Posts Tagged ‘Judith Polley’

I am aiming to get myself back on track over the next few weeks, so expect to see a few random choices from the inheritance pile (of slightly thinner books!) as well as some more well-known tomes…  I will also warn you in advance that this post is really long due to book 26!

Book 25 – The Kings Shadow, by Judith Polley. This book follows Katherine Ashley, daughter of one of Cromwell’s finest commanders, whose fiance is killed by the Royalists in Worcester, in 1651.  She is told that Justin Douglas, the ‘King’s Shadow’ gave the order and a fierce hatred is born in her.  When she meets Douglas in an inn, she concocts a plan to lead him to his doom – but things go awry and soon she is his prisoner, faced with the truth of her fiance’s death, and beginning to trust the man she wanted dead.

This is a proper, 1970s, historical romance.  There is the tearing of clothes, the fainting, the cruel father, the vicious pursuer, the Stockholm Syndrome love.  It was absolutely full of all the tropes of the genre, and I think that’s why I find these books so much fun – as a writer I can see the gaping plot holes and the clichés, the systematic use of genre-specific characters (the beautiful heroine – tick; the brooding, misunderstood hero – tick; the violent and obsessive Other Man – tick; the distant and abusive father – tick; the jolly innkeeper’s wife – tick…) but as a reader I can dive in and escape from reality.
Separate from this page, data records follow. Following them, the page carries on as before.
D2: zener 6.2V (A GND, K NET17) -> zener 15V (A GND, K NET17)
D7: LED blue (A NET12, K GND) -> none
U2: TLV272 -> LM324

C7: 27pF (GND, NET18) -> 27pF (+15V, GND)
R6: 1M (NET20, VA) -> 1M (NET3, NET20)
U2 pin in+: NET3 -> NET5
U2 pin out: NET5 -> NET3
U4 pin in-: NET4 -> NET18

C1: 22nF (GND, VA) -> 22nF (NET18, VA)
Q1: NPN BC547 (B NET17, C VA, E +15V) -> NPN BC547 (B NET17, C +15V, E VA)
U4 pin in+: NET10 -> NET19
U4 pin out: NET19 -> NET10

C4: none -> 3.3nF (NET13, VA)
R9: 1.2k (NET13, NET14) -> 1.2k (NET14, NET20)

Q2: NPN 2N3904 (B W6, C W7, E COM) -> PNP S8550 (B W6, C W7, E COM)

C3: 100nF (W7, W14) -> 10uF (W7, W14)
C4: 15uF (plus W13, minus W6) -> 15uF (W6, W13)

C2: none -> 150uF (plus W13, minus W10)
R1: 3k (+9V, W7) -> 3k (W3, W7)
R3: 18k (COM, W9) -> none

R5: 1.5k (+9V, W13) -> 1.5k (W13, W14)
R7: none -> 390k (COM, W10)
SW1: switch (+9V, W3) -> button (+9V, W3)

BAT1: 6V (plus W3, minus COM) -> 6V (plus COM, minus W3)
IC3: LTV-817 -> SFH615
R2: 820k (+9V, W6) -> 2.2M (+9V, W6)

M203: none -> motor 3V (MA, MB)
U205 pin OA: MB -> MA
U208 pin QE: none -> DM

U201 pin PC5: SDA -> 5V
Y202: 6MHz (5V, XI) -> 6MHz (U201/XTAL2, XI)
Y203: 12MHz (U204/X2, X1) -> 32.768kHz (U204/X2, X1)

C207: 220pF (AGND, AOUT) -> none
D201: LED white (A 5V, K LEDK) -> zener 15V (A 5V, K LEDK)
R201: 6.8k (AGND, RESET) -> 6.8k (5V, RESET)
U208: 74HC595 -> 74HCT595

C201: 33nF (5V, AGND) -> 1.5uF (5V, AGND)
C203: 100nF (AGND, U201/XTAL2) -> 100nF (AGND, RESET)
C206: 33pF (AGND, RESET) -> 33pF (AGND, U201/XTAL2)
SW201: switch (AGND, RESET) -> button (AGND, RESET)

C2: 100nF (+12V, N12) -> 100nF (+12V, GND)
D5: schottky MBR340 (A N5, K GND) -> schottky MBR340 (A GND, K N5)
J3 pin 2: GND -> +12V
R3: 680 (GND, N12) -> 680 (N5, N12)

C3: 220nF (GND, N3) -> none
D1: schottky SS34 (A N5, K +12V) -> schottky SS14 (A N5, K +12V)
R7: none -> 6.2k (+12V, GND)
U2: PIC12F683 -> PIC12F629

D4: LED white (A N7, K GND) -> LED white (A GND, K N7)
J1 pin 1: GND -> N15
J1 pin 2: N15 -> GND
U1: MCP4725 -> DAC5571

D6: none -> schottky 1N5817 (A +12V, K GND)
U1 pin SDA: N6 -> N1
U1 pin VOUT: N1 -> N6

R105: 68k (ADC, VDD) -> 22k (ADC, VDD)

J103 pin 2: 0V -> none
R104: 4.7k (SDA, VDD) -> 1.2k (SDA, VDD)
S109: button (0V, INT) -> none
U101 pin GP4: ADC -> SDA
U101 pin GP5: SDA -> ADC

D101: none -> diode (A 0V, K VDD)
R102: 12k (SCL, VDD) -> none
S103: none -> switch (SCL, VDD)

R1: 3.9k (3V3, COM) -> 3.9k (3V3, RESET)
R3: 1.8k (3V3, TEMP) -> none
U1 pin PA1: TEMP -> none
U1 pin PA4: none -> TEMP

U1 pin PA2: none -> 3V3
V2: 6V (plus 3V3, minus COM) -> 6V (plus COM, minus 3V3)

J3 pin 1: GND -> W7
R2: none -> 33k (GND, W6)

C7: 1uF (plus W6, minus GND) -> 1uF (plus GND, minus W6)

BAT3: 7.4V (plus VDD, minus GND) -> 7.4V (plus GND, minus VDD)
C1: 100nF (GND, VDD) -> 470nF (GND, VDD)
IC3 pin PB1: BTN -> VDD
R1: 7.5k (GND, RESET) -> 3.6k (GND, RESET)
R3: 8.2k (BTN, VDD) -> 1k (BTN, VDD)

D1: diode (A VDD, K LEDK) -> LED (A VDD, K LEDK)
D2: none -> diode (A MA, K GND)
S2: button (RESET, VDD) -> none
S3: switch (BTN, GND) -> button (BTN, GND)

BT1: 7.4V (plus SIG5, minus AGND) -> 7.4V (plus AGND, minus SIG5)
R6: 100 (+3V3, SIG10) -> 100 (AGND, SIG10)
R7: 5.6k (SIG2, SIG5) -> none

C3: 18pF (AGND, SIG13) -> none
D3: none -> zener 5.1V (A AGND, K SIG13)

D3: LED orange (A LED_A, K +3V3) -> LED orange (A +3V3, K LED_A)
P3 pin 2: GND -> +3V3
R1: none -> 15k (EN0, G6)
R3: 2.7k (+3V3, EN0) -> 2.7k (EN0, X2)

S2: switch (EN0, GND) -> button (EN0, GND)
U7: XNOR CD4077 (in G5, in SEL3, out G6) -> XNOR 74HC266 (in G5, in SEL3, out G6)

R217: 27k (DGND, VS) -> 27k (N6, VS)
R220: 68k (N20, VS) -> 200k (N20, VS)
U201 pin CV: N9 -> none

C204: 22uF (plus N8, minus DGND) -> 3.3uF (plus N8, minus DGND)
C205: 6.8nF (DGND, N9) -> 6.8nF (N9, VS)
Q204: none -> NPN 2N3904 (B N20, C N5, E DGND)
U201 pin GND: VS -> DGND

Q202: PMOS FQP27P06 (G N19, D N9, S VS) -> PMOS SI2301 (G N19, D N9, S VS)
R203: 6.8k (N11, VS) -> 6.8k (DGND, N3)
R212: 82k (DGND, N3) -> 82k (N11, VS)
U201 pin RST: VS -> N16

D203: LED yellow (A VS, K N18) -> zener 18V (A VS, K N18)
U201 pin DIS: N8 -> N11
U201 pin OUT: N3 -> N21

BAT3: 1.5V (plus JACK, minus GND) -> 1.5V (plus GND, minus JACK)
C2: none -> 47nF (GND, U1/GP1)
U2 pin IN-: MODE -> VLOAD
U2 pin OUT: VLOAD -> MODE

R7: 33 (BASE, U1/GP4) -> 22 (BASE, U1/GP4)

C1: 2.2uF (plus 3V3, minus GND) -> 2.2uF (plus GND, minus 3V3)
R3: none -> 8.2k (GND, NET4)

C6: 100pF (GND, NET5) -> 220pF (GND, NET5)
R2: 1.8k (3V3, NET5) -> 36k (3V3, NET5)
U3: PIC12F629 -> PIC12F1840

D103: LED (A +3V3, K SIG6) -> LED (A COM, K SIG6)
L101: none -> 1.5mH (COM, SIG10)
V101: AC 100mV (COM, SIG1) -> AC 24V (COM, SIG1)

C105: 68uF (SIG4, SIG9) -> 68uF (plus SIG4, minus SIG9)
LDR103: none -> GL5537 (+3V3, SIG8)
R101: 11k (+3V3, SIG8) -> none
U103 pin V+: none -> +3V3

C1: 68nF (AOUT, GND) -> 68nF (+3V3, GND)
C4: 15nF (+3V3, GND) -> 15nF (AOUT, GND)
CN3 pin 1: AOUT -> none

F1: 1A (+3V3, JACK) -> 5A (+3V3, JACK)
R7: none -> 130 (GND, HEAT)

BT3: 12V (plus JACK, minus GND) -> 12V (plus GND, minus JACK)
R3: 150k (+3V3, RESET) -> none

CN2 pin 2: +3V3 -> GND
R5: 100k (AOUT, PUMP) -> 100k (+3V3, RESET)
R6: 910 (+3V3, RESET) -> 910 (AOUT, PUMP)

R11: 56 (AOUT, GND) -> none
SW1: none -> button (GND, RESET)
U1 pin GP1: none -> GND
Katherine is brave and naive whereas Justin is brave and cynical, and the book rests on us believing these things.  Everything else requires suspension of disbelief!

This is not the kind of book you’d read if you were looking for a really literary offering, but it is enjoyable and readable, and that is perfectly fine for a summertime story!

I read this at the same time as:

Book 26 – Gone Girl, by Gillian Flynn.  This review has major spoilers, so be warned… Part one: On their fifth wedding anniversary, Nick and Amy start the day with crepes.  By that afternoon, Amy is missing, and we follow the unfolding story of her disappearance, and Nick’s public demonisation.  Part Two: Amy is revealed to be alive, and the disappearance a sham to frame Nick.  Nick realises this, and starts to fight back.  Part three: Amy returns home and the two become trapped in the miasma of their mutual love/hate.

I really didn’t enjoy the book, although I appreciate its clever style and use of unreliable narrators.

In part one we are introduced to Amy through a series of diary entries, which show her to be a bubbly, happy, lovely, wonderful, scared, terrorised, panic-stricken woman (in turn).  I thought diary-Amy was a self-centred poser.  Everything about her screamed privilege, and she was incredibly annoying – oh, the trust fund was just enough to make me comfortable but not to make me lazy; oh, I write quizzes for a living using my psychology Masters but I am a REAL WRITER (caps lock appeared a lot)…  It was interesting to move on to psycho-crazy-murderous Amy after that, to see a more fully fleshed-out person. However, psycho-crazy-murderous Amy was both too clever – she’d thought of everything to implicate other people – and yet foolish enough to be manipulated into returning to Nick by a few well-chosen outfits and a couple of key words.

Part one Nick was also a self-centred poser, not to mention a cheat, a liar and an obnoxious idiot.    He had an affair, having dragged his wife away from everything she knew to care for his father (who he never saw) and his mother (who Amy spent a lot of time looking after once he used her trust fund remnants to buy a bar with his sister).  They rented a house, because Amy didn’t want to settle in his hometown – a compromise, he called it – and then he bought a business there anyway…  Part two Nick is a rage-fuelled, manipulative liar who dreams of killing his wife. and becomes steadily more unstable himself.

These characters are awful – and that’s what works brilliantly in this book.  I genuinely didn’t care who ‘won’ out of the two of them and I felt that Amy was treated shabbily by Nick.  For a writer to make the framed husband, who is ostensibly a ‘nice guy’, and the psychotic wife equally loathsome was incredibly clever.  I have such a strong reaction to both Amy, and to Nick, that writing about them makes me feel tense: that strength of reaction to any character is amazing, but to have it with two/three in the same book is an astounding writing feat.

A lot has been said about the ending, which I didn’t enjoy at the time.  In retrospect I think that too was a brilliant story-telling decision.  By the end of part three Nick was as unstable as Amy, and as trapped by her lies as she was: him trapped with her, and her trapped in a fake personality.  The ending highlighted to me that there was no way out for either of them, and that they had become the absolute opposite of the loving couple they were when they got married.  More, it highlighted that they had done it by choice.

I found it hard to get into, and I found it gruelling as a read – it is very dark, and I really don’t enjoy the style even as I appreciate the skill.  I will probably not read it again, but it was a masterclass in creating characters that are like barbs under your skin.